Joseph C Goodson dijo...

Daniel, you write:

"But this dodges the real issue. We can certainly think of standards to differentiate for 'better or worse' in conformity with current scientific principles, pragmatic interests, and a variety of other things. But the question is how any of these standards is adequate to discern real objects/qualities from purely sensual ones. It is certainly not sufficient to say we can come up with standards for 'better or worse', since in all fairness it's far from clear what relation could any such standards within the human intentional domain solicit us to derive about real objects. Since we cannot be sure, at this point, of their existence, we seem to fare no better through the appeal to our 'standards' to judge."
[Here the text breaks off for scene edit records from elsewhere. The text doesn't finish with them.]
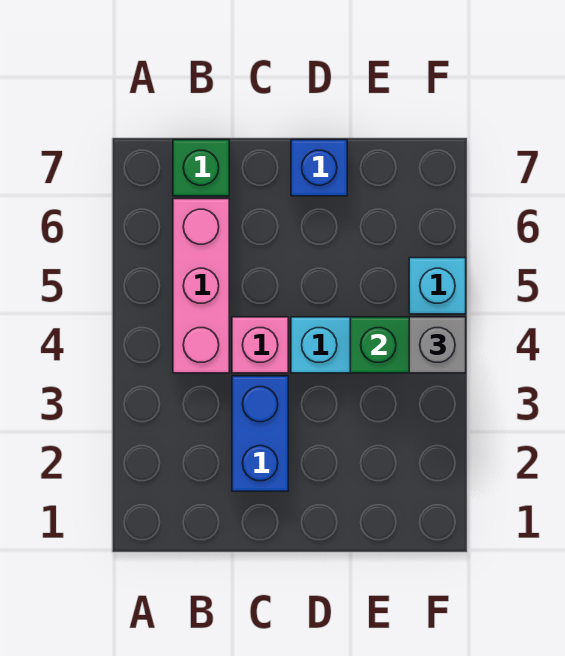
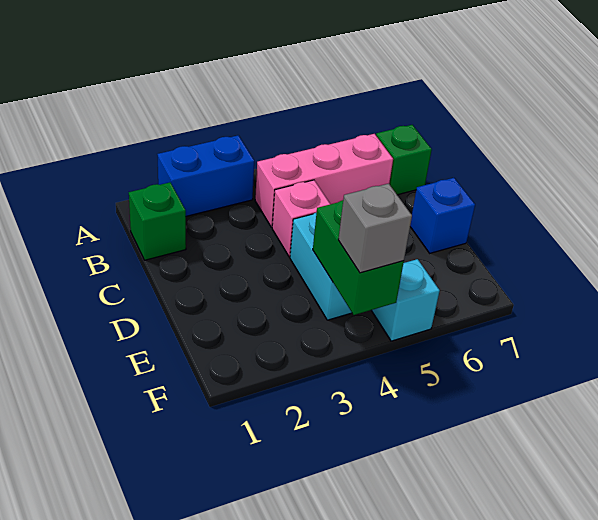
none -> green brick B1 level 1
blue brick C2:C3 level 1 -> blue brick A2:A3 level 1

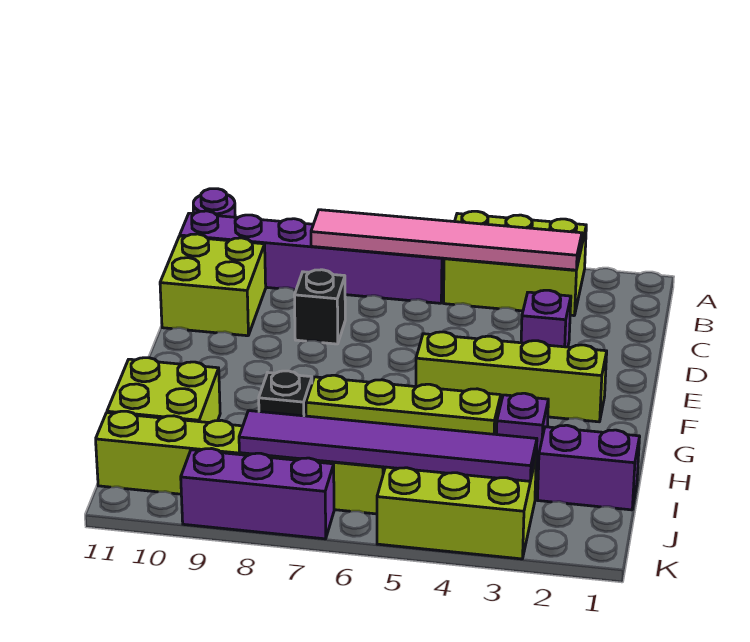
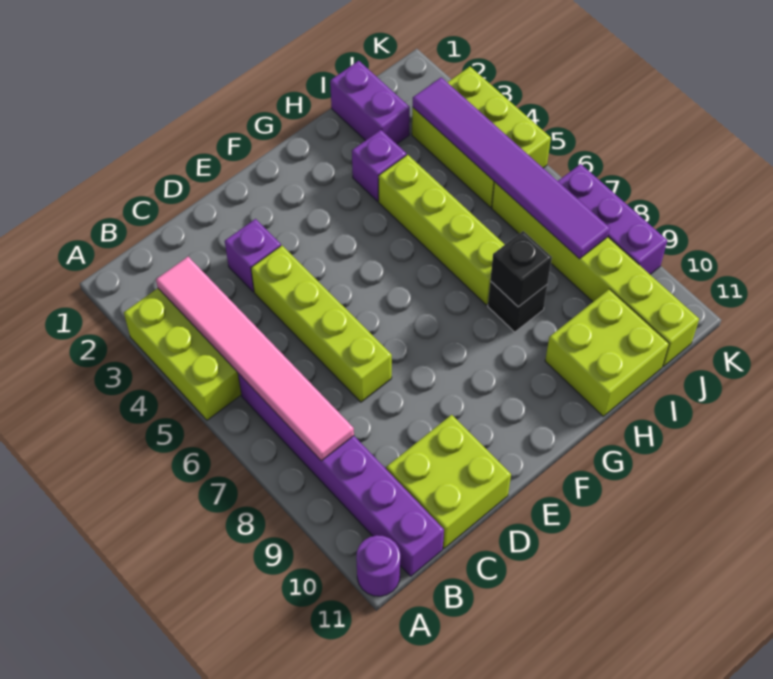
black brick D8 level 1 -> black brick H8 level 2
lime brick F2:F5 level 1 -> lime brick D4:D7 level 1

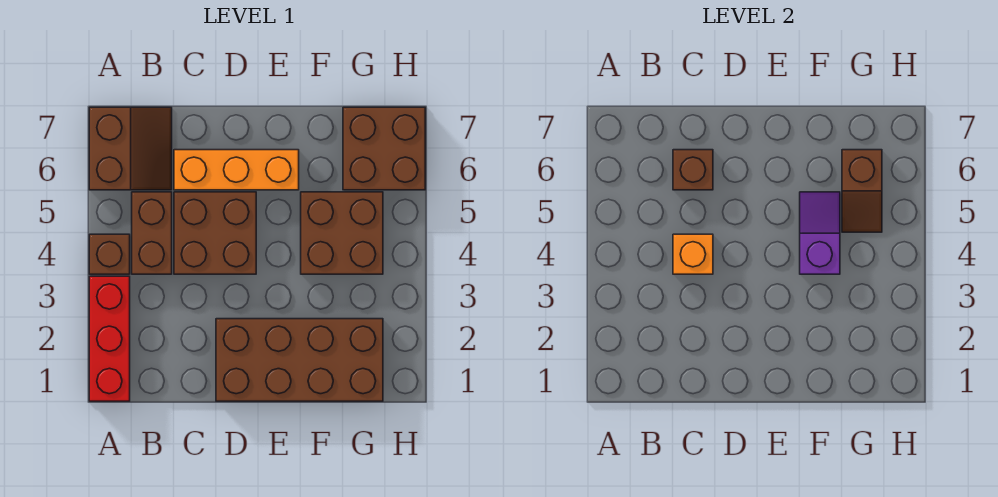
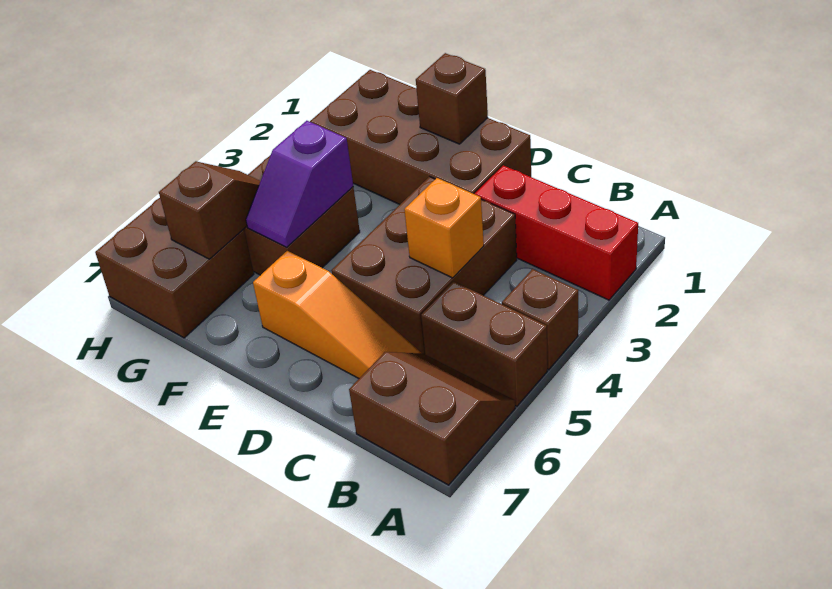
red brick A1:A3 level 1 -> red brick A2:C2 level 1
brown slope A6:B7 level 1 top A -> brown slope A6:B7 level 1 top 7
brown brick B4:B5 level 1 -> brown brick A5:B5 level 1
brown brick C4:D5 level 1 -> brown brick C3:D5 level 1
orange brick C6:E6 level 1 -> orange slope C6:E6 level 1 top E
brown brick C6 level 2 -> brown brick E1 level 2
My first thought is to ask why allusion to real objects isn't satisfactory? Why can't we just say that we tentatively deduce (or, rather, induce) what must be real on the basis of our encounter with the sensual realm? Why can't it be a transcendental task in the way Bhaskar means it -- what must the real tiger be like for me to have this experience of it? It makes a lot more sense to me to say that, behind the sensual tiger is something real, with real parts and a real unity such that it is independent of both myself and any of the contexts it happens to find itself in than to say that behind the tiger is an indeterminate substratum with no particular qualities or structure of its own or to say that behind the experienced tiger is a pure, inconsistent multiplicity with no inherent unity. We can also deduce this from the fact that this sensual entity can be decontextualized and recontextualized in a variety of ways while still maintaining its eidos for us. From this, why can't we say that there is probably an, if want, real un-tiger unity? Once we say that, we also know that it must have real qualities, and we can deduce these on the basis, again, of the split between the sensual object and its own real qualities. Why is this so controversial?

My second point is: what do you have to offer in its place? Your questions and criticisms for object-oriented philosophy are excellent, but what are your own ontology? How do you account for the difference between the object and knowledge or relation to the object? Do you accept that there are individual entities at all? What alternative model are you suggesting?